La organización social: antídoto contra los privilegios de la clase política

La organización social: antídoto contra los privilegios de la clase política

¿En qué debe gastar el Estado? ¿Y cómo debe captar el recurso necesario para esos gastos? Los problemas públicos son bastantes complejos y todos requieren financiamiento para ser abordados. Es una tragedia que el aparato burocrático absorba un altísimo porcentaje del gasto público, de tal manera que no queda dinero para componer carreteras, equipar escuelas, pagar maestros, mejorar los servicios de agua potable o invertir en la producción de alimentos. En los programas sociales, como el Oportunidades e hijuelos, que tienen en sus reglas de operación la focalización de los apoyos, los gastos de intermediación dejan poco recurso para más becas o para las bolsas de proyectos de economía social. A diferencia de los dogmas neoliberales creemos que debemos tener un Estado fuerte, pero ‘fuerte’ no es grande ni obeso, ni mucho menos privilegiado.
La clase política ha incrementado sus ingresos considerablemente. El ejemplo de los regidores es una muestra precisa: hace unos años ser regidor era un cargo honorífico, después recibían un pago simbólico y agarraron escalera, al grado que ahora (el caso de los municipios metropolitanos) reciben ingresos similares a diputados locales. El asunto es que los regidores deciden el presupuesto, lo que incluye sus ingresos. En el caso de los funcionarios del gobierno del estado se opera un engaño: ponen en capitulo 1000 salarios modestos, pero en otro capítulo de gasto se dan bonos que llegan a ser mucho más altos que sus salarios, de tal manera que no aparece el total integrado en la información oficial que exhibe salarios. Los puestos federales son lo mismo, pero en cantidades más altas.

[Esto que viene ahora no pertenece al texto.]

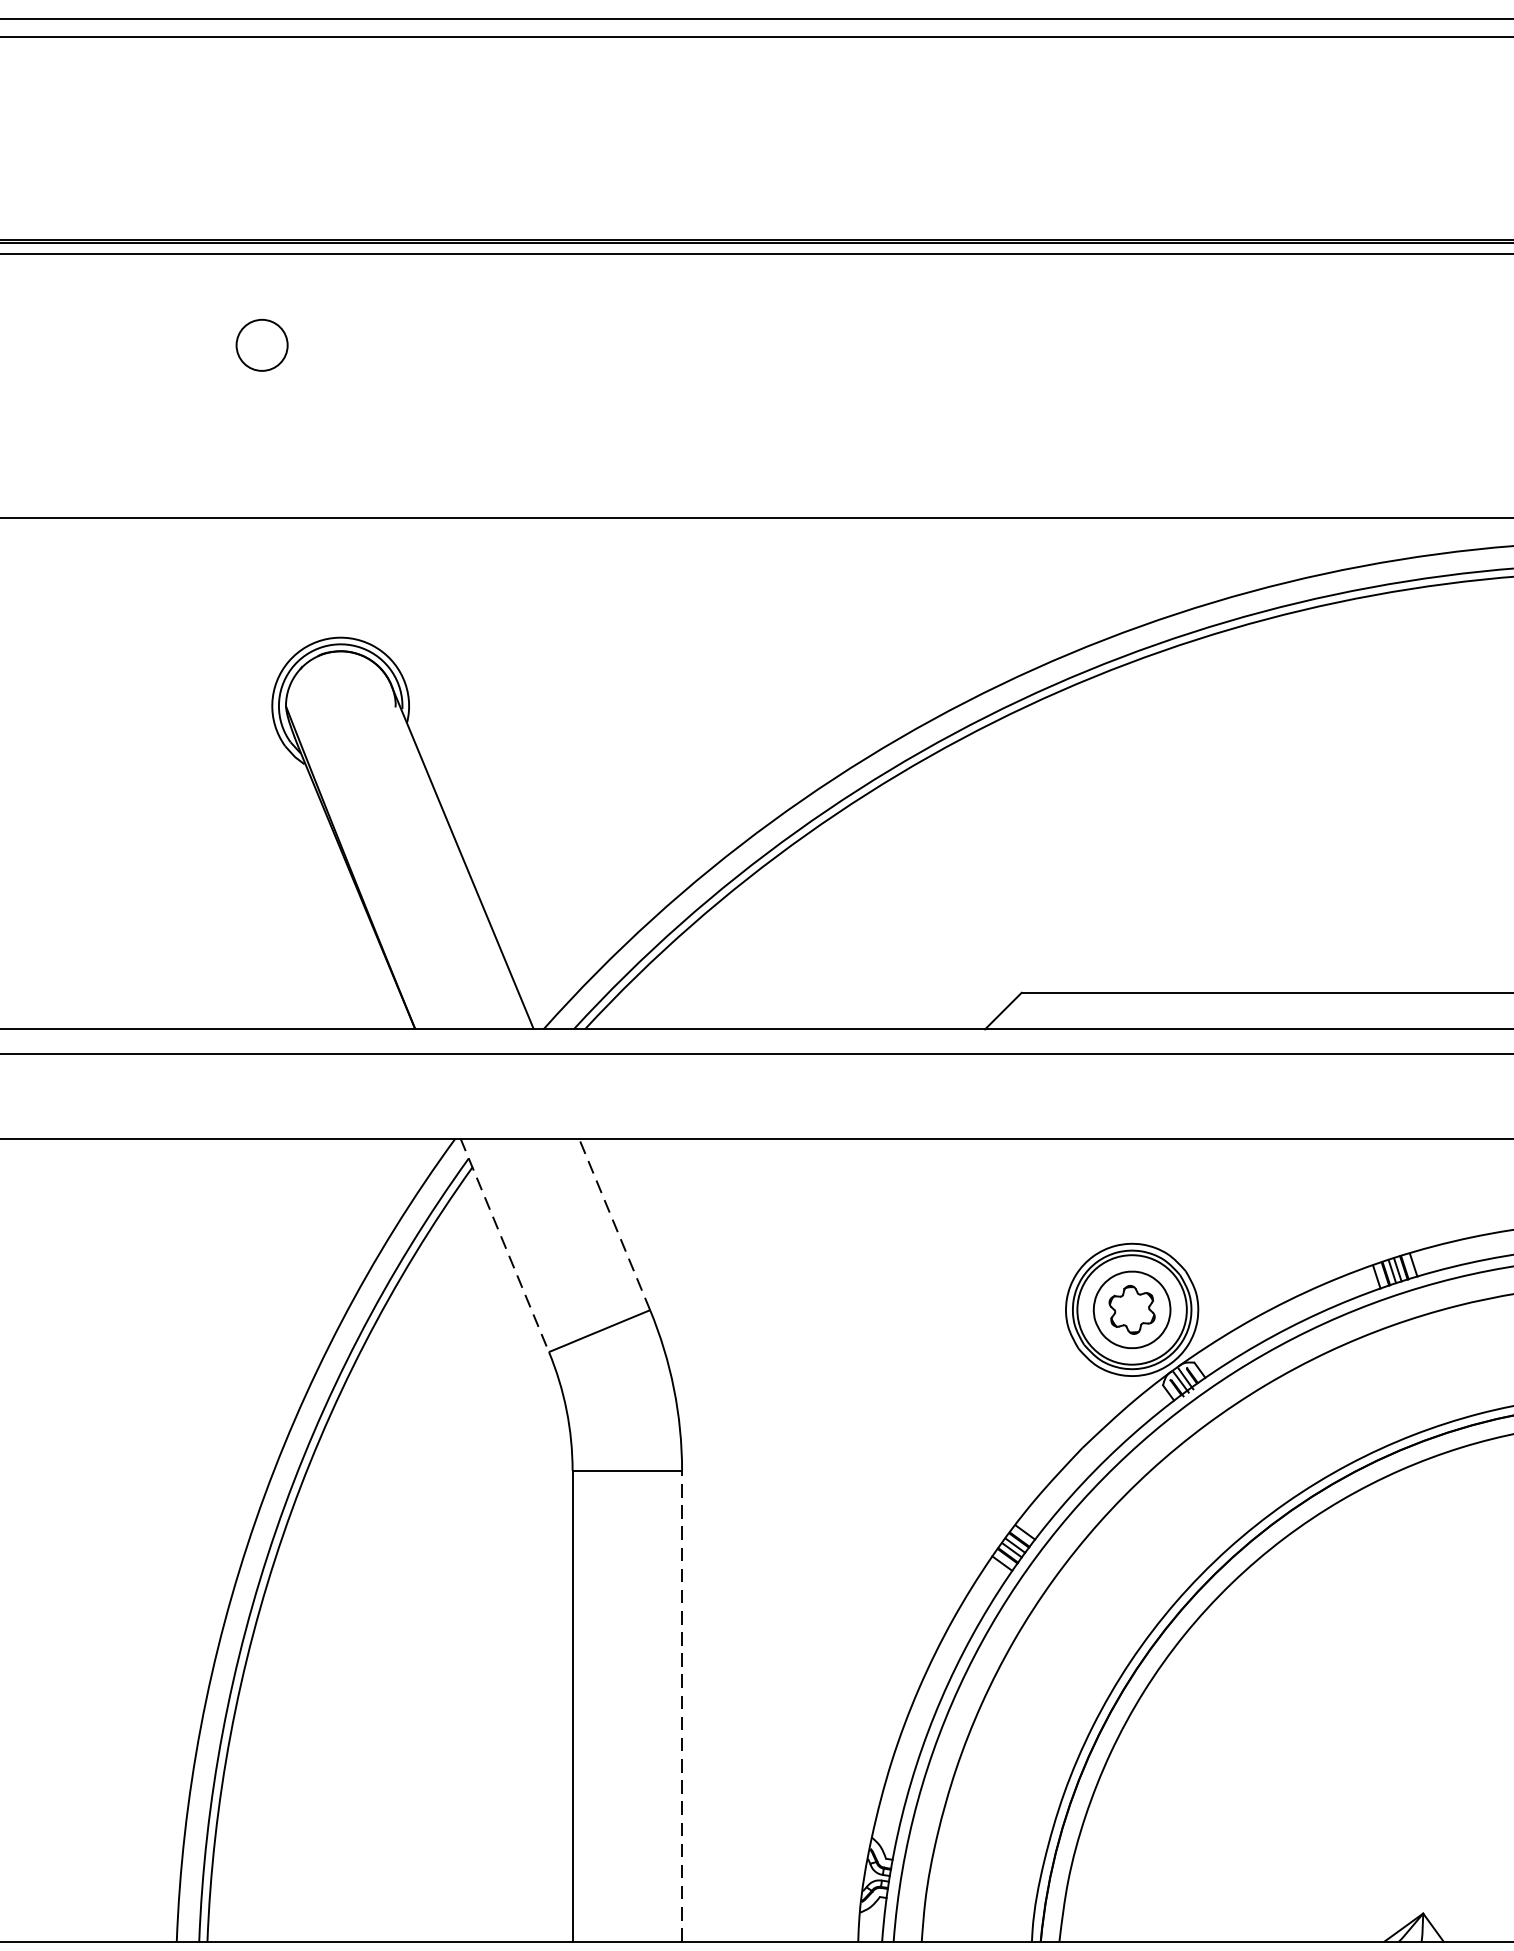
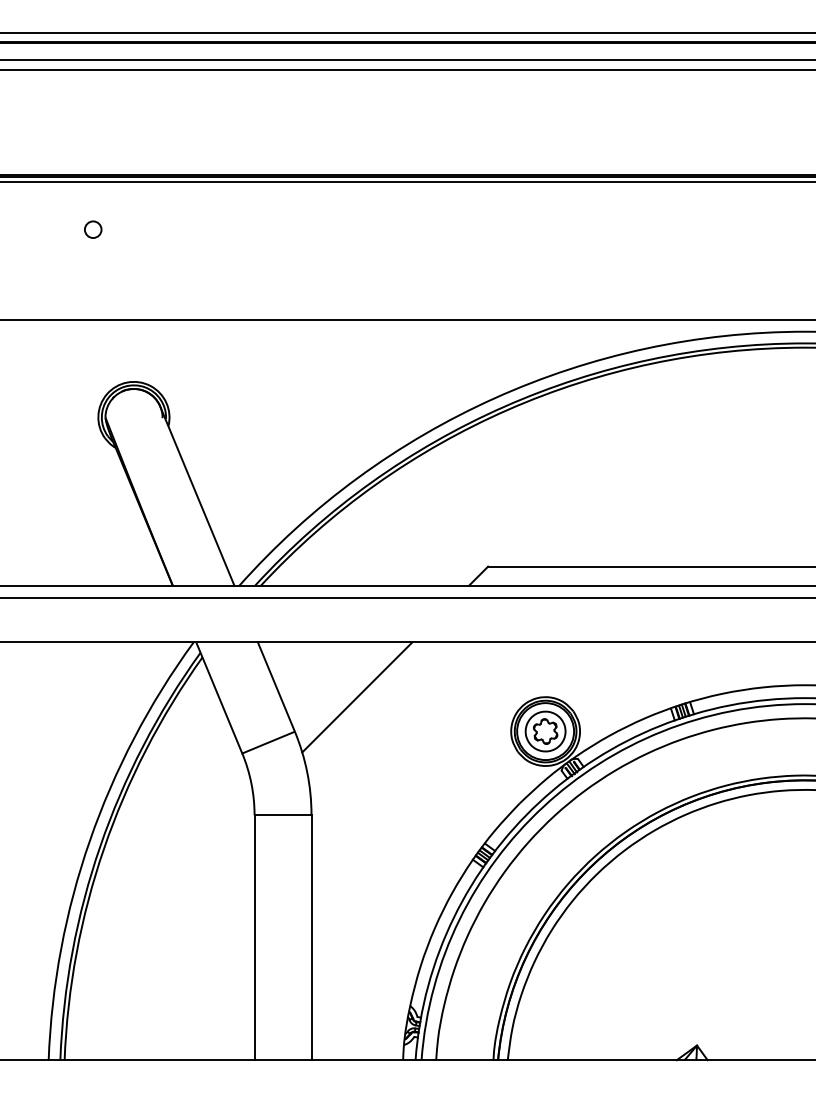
circle: (262, 344) -> (93, 229), size x0.62
line: (614, 1223) -> (276, 686), dashed -> solid
line: (770, 1244) -> (357, 697), added
line: (505, 1246) -> (219, 698), dashed -> solid
line: (682, 1705) -> (311, 937), dashed -> solid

Bajar los montos de gasto en burocracia tiene doble ventaja: por lado libera recursos para aplicarlos en tareas sustantivas del desarrollo; y por otro, disminuye las resistencias y oposiciones razonables al cobro de impuestos. La legitimidad que da la responsabilidad del gasto provoca mejores condiciones a las políticas hacendarias. Por ello, es vital para la salud de la política pública se tenga un Estado fuerte, pero delgado y barato.

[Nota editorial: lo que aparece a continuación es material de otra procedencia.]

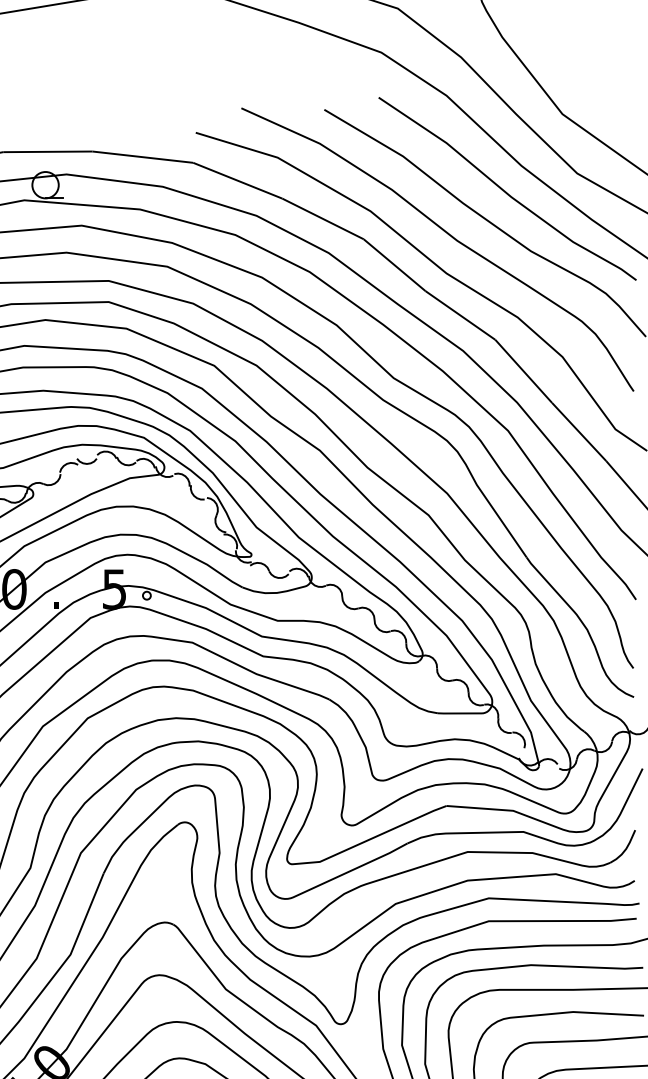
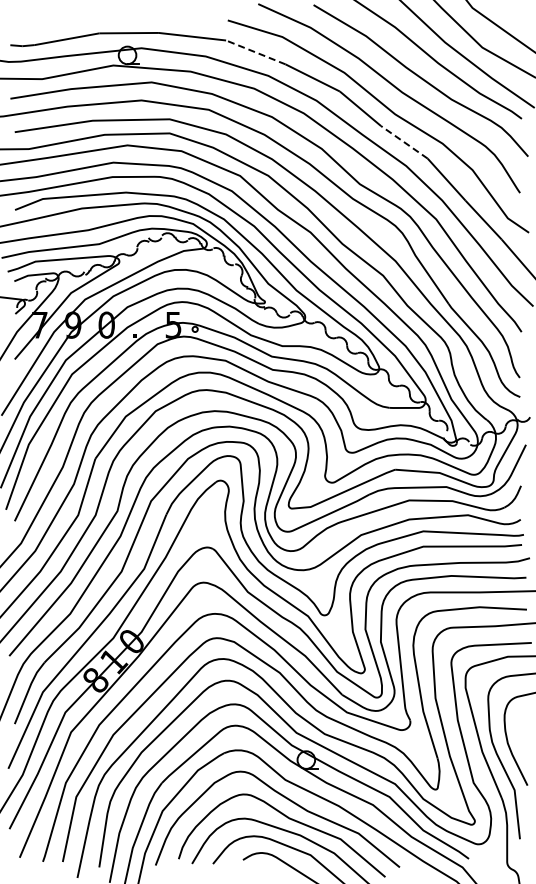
line: (237, 180) -> (255, 52), solid -> dashed
line: (460, 315) -> (404, 142), solid -> dashed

Ahora bien, ¿cómo hacer para lograr esto? Una vez que ganó Andrés Manuel la Presidencia inició una cruzada para establecer aparatos burocráticos modestos. Pero las resistencias son enormes. La ola electoral que quitó al PRI del poder tuvo como motivación eliminar los abusos de los príncipes de la política. Así que ya vimos que hay cobro electoral a las prácticas abusivas. Por eso, es esencial la información pública sobre el estado que guarda el tema. La información provoca la reacción ciudadana. Para ello, se necesita aumentar la creación de Observatorios Ciudadanos Temáticos (OCT). Un observatorio en la Secretaría del Campo, otro en Desarrollo Social, otro en Economía; y así: toda la administración pública observada con una estrategia de fluida comunicación social, puede provocar que las cosas cambien. La organización ciudadana alrededor del cuidado de los recursos públicos. La mirada inquisitiva forma conductas honestas. Mientras los funcionarios operen como el hombre invisible todo seguirá igual.